There is an old adage in politics, roughly translated from the language of hardball to plain English, that you don’t spend ammunition on a target that isn’t a threat. By that measure, the American left has just handed JD Vance the most sincere endorsement a political figure can receive: they are terrified of him, and they want you to hate him before you’ve had the chance to decide for yourself.
The coordinated campaign to define the Vice President is now fully underway, and its architects aren’t even bothering to disguise the strategy. Democrat operative Lis Smith — the same consultant who helped Pete Buttigieg transform himself from the mayor of South Bend into a national commodity — put the game plan on the table without apology: the left must begin defining Vance “not in 2027, not in 2028 — but today.”
That kind of candor is almost refreshing. It is also a tacit admission of something the polling has confirmed for months. At the 2026 CPAC straw poll, 53% of over 1,600 attendees selected Vance as their preferred presidential choice — the second consecutive year he has dominated the survey. CNN polling analyst Harry Enten wrote that Vance is “like Mario Andretti and the rest of the GOP is going around in go karts when it comes to 2028.” When the opposition party’s chief strategists announce that their most urgent task is to make voters distrust a man who hasn’t even declared a candidacy, they are not operating from a position of confidence.

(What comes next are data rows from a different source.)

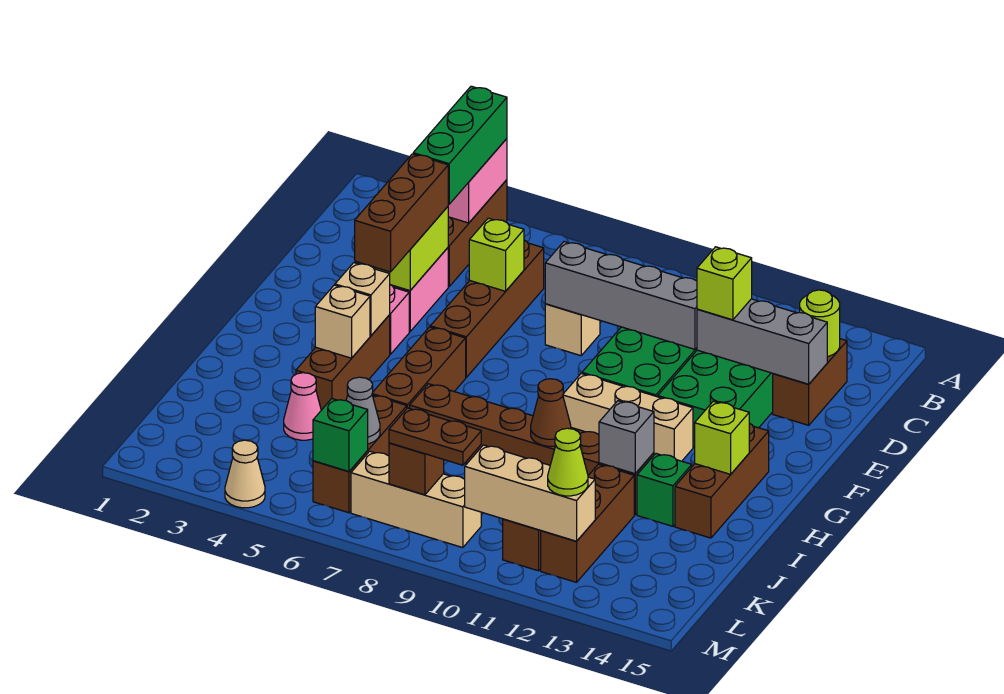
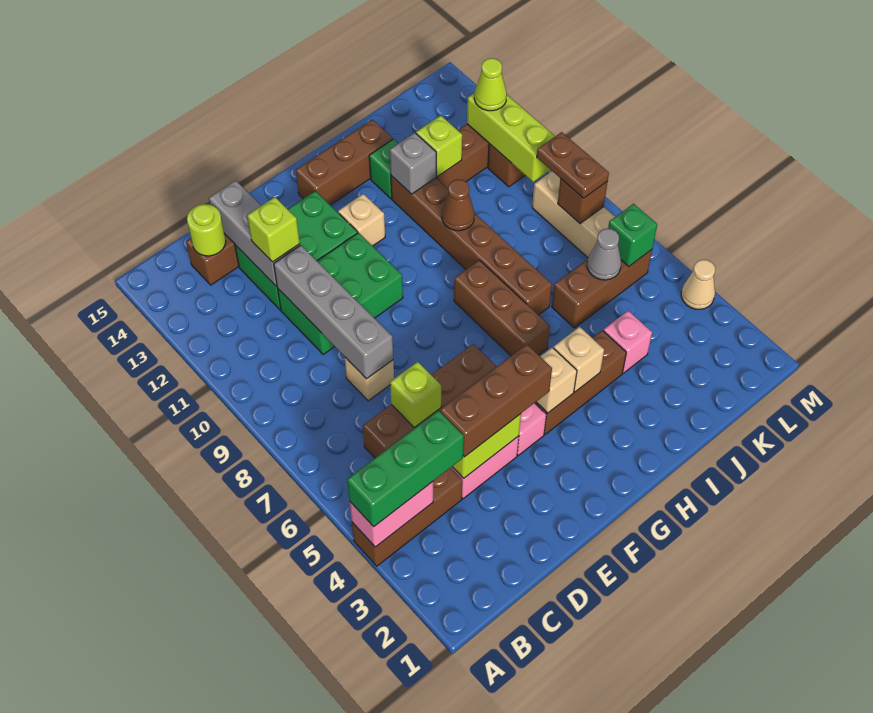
brown brick G6:I6 level 1 -> brown brick H6:H8 level 1
tan brick G10:G12 level 1 -> tan brick G12 level 1
lime brick H14 level 2 -> lime brick J12 level 2
pink cone J4 level 1 -> pink brick J4 level 1
tan brick L10:L12 level 2 -> lime brick L10:L12 level 2

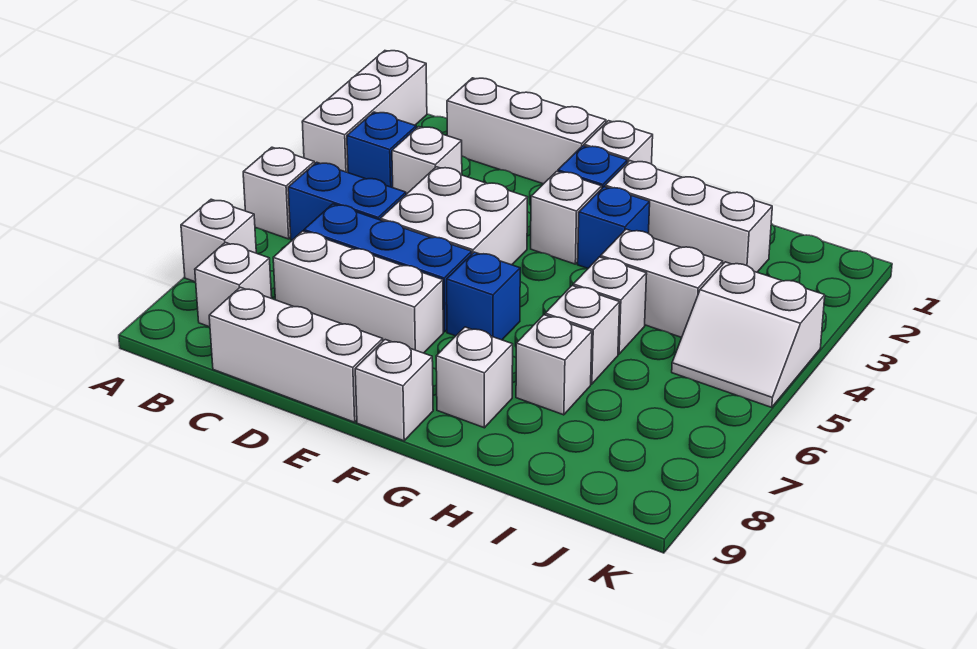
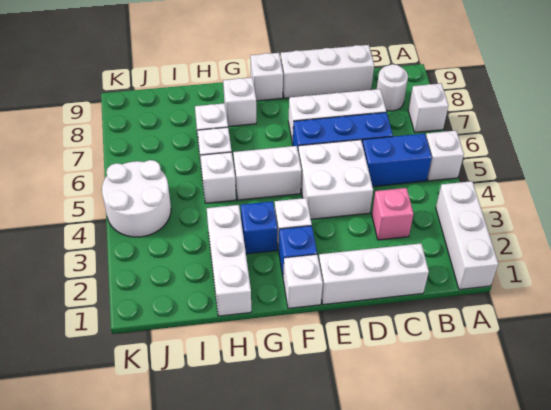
blue brick B3 level 1 -> none
white brick B8 level 1 -> white round brick B8 level 1
white brick C3 level 1 -> pink brick C3 level 1
blue brick F6 level 1 -> none
white brick G2:I2 level 1 -> white brick H1:H3 level 1
white brick H4:I4 level 1 -> white brick F5:G5 level 1
white slope J4:K5 level 1 top 4 -> white round brick J4:K5 level 1

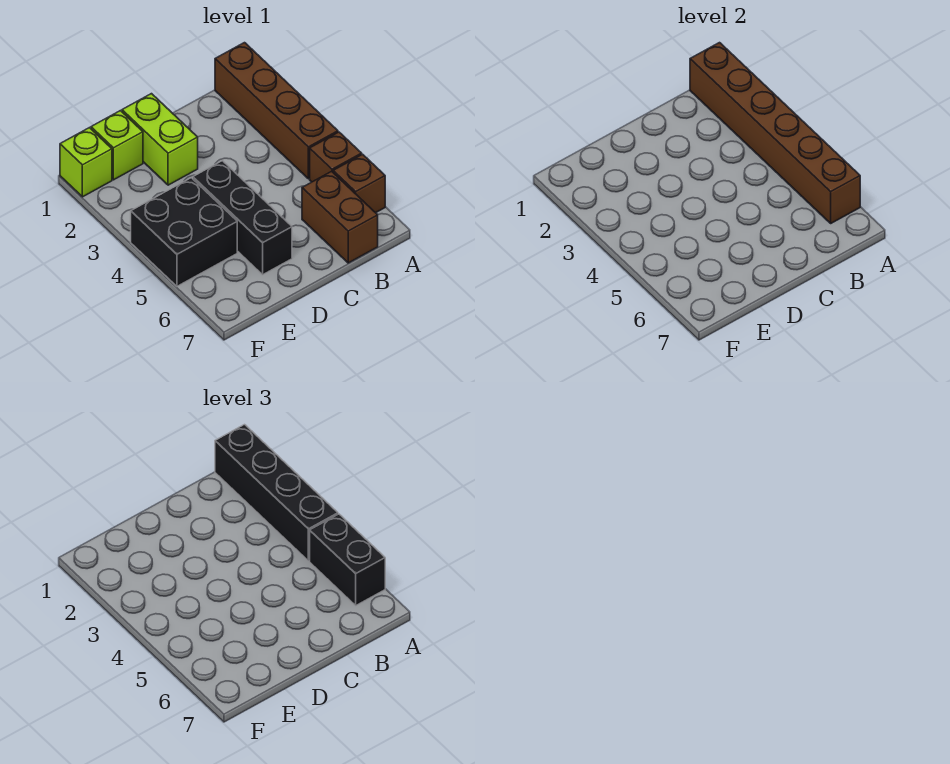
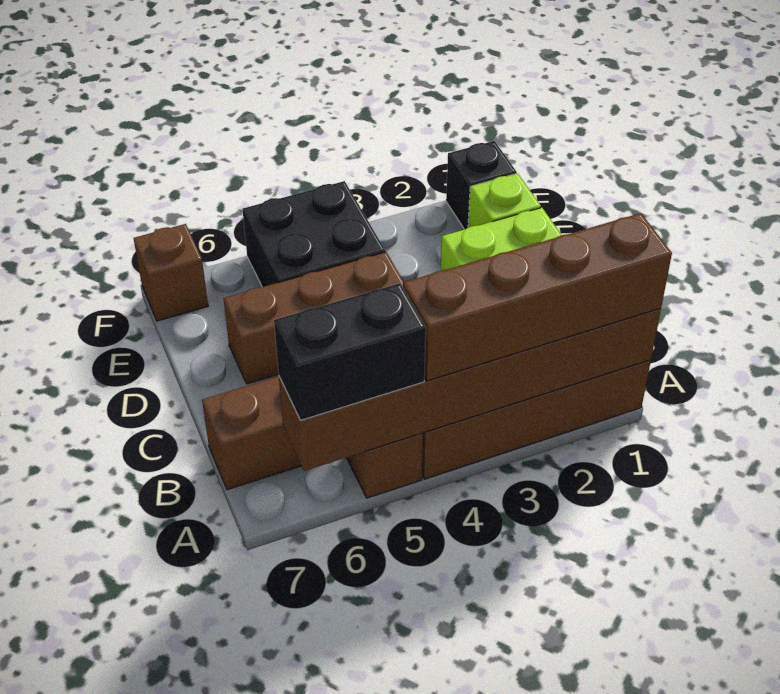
black brick A1:A4 level 3 -> brown brick A1:A4 level 3
brown brick A6 level 1 -> brown brick F7 level 1
black brick D4:D6 level 1 -> brown brick D4:D6 level 1
lime brick F1 level 1 -> black brick F1 level 1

The Character of the Attack
What is most revealing about the left’s opening salvos is not their ferocity, but their intellectual bankruptcy. Consider the contributions on offer. Kentucky Governor Andy Beshear — a man whose political future depends on winning back the kind of working-class Appalachian voters who have found in Vance something that resembles their own story — called the Vice President “the most conceited politician I’ve ever heard.” This from a party that recently ran a candidate whose campaign apparatus dubbed her an icon before she’d finished a sentence in a press conference. Pennsylvania Governor Josh Shapiro accused Vance of being a “phony” who doesn’t care about all Americans. Representative Ro Khanna of California, speaking at Yale, compared Vance to Joseph Stalin. Stalin, one notes, governed by mass starvation and the Gulag. Vance serves as Vice President of a constitutional republic. The comparison doesn’t merely fail on the merits — it suggests a mind so untethered from proportion that the audience at Yale should have asked for a refund.
Then there is the entertainment wing of the operation. John Oliver dedicated a full thirty-minute segment to attacking the man, landing on the observation that Vance is “another abrasive MAGA a-hole with a load-bearing beard” — a line that apparently passes for insight on HBO. Jimmy Kimmel mocked Vance for being named by Iranian officials as a potentially more acceptable diplomatic interlocutor than other American figures, treating the suggestion that a Vice President of the United States might be taken seriously in foreign diplomacy as an occasion for ridicule. Set aside the irony that the left spent years demanding American officials be respected abroad; apparently that standard applies selectively.